At the door concealed behind the fake rock wall, the pointman reached inside his jersey for the cord around his neck. His good-luck piece. He pressed his thumb against one of the sharp fangs until a single drop of blood beaded up. Then he gripped the whole rattlesnake head in his fist and held it tight for a few seconds.
He pulled his keys from their secure place inside his pants and unlocked the door, his breath coming faster now. Inside the keepers' area, he relocked the door, nodding at Brum's empty holding cage.
His hand trembled as he unlocked the door to the tiny closet-sized room where it would all happen. He stepped inside and locked the door behind him. Good zoo procedure. Always.
He smiled.
Then he sat on the floor of the tiny room, his back propped against the wall, and studied the steel door leading out to the exhibit. It was several inches thick, locked and bolted, with an observation window at eye level. The window was made of heavy wire-reinforced glass, two and one-half feet square--just big enough--he'd measured carefully.
He sighed with pleasure and untied the two plastic bags from his belt. He worked out the knots in the first bag and reached in to pull out the brisket. The slimy feel on his fingers made him grunt and the stench prickled his sinuses. It was intolerable. Simultaneously he sneezed and heaved the offending bloody slab against the metal door. It hit with a smack and fell to the floor.
The pointman couldn't hear him, but he knew for a certainty that Brum
was there, right on the other side of that door, probably with his nose pressed to the crack underneath. "Hungry, big boy? You cats like your meat at blood-heat, don't you? Well, just wait and see what I have for
you.
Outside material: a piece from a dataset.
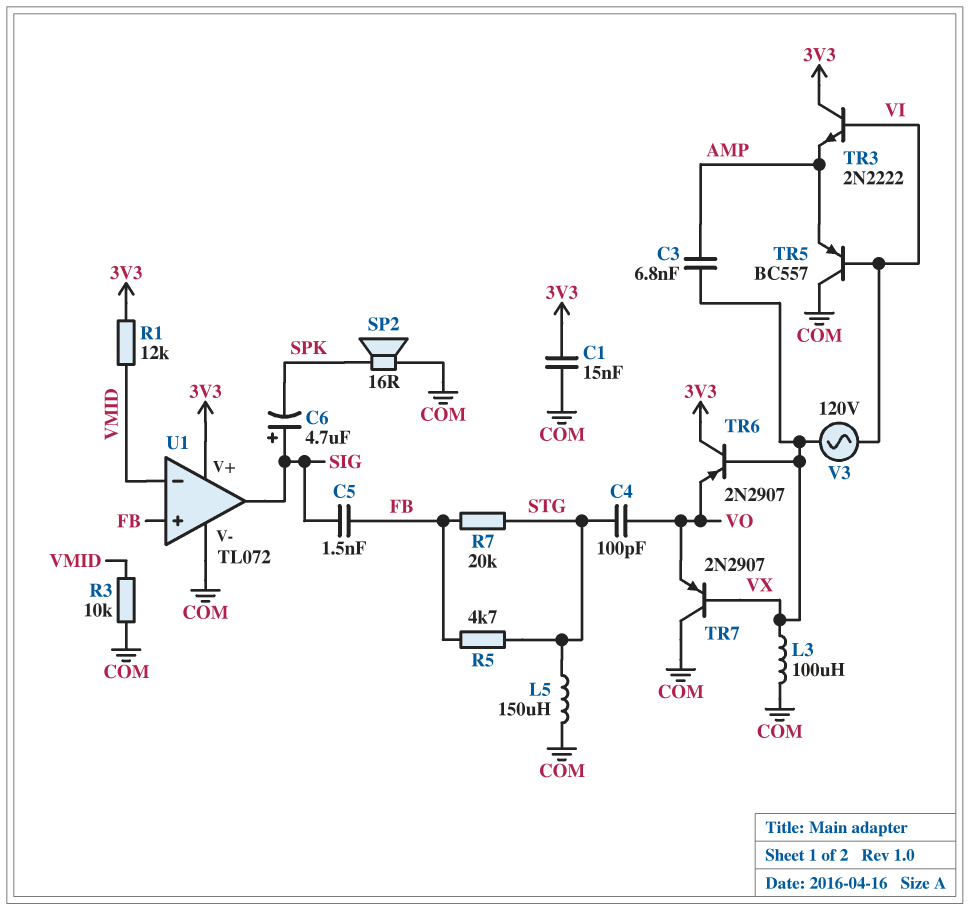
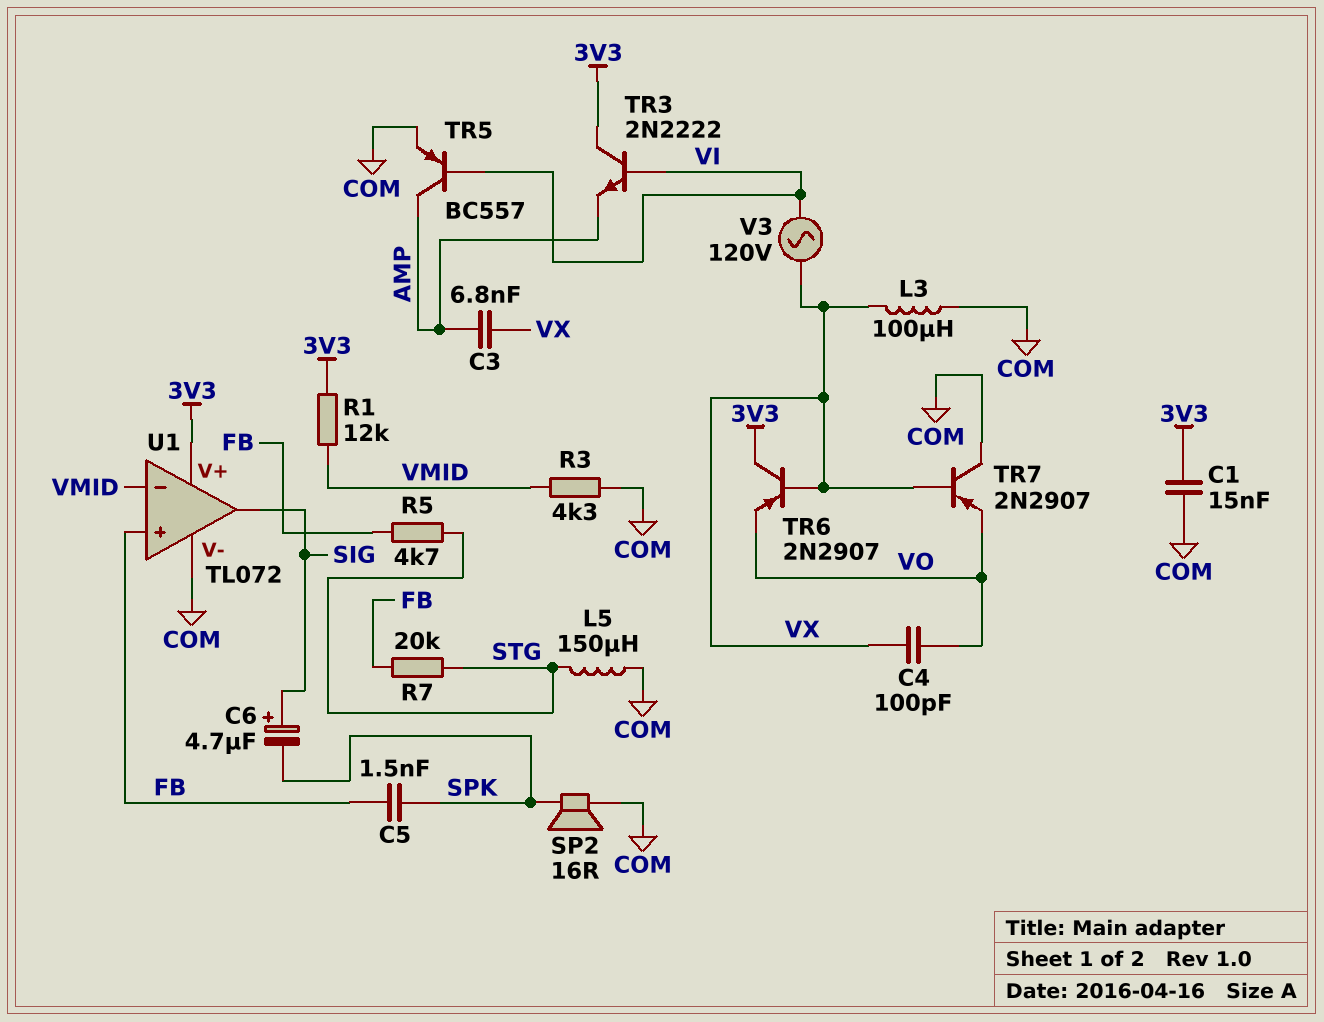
C4: 100pF (STG, VO) -> 100pF (VO, VX)
C5: 1.5nF (FB, SIG) -> 1.5nF (FB, SPK)
R3: 10k (COM, VMID) -> 4.3k (COM, VMID)
TR5: PNP BC557 (B VI, C COM, E AMP) -> PNP BC557 (B VI, C AMP, E COM)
It's what you've been wanting all your life."
From the other bag, he took a pair of soft cotton gardening gloves, a piece of beef jerky, and a brand-new pair of wire-cutters.
With his front teeth he grabbed the jerky and pulled hard to rip off a piece. He could take his time now. He had all night and very little work to do.
He wanted to make it last as long as possible.
I wish she would write again. She's too good to be gone.
Much love,
PK the Bookeemonster


3 comments:

pattinase (abbott) said...

I loved her. What happened?

PK the Bookeemonster said...

I have no idea where she went. I couldn't find much about her on the Internet when I worked on this. Just a disappearance. Maybe someone will know and comment.

Much love,
PK the Bookeemonster

Joe M. O'Connell said...

I can't speak for Mary, but I was in her critique group for the last book. There was an issue around the death of her agent, then I think she just settled into a different life. She still lives in Austin, Texas, though I haven't seen her in quite a while.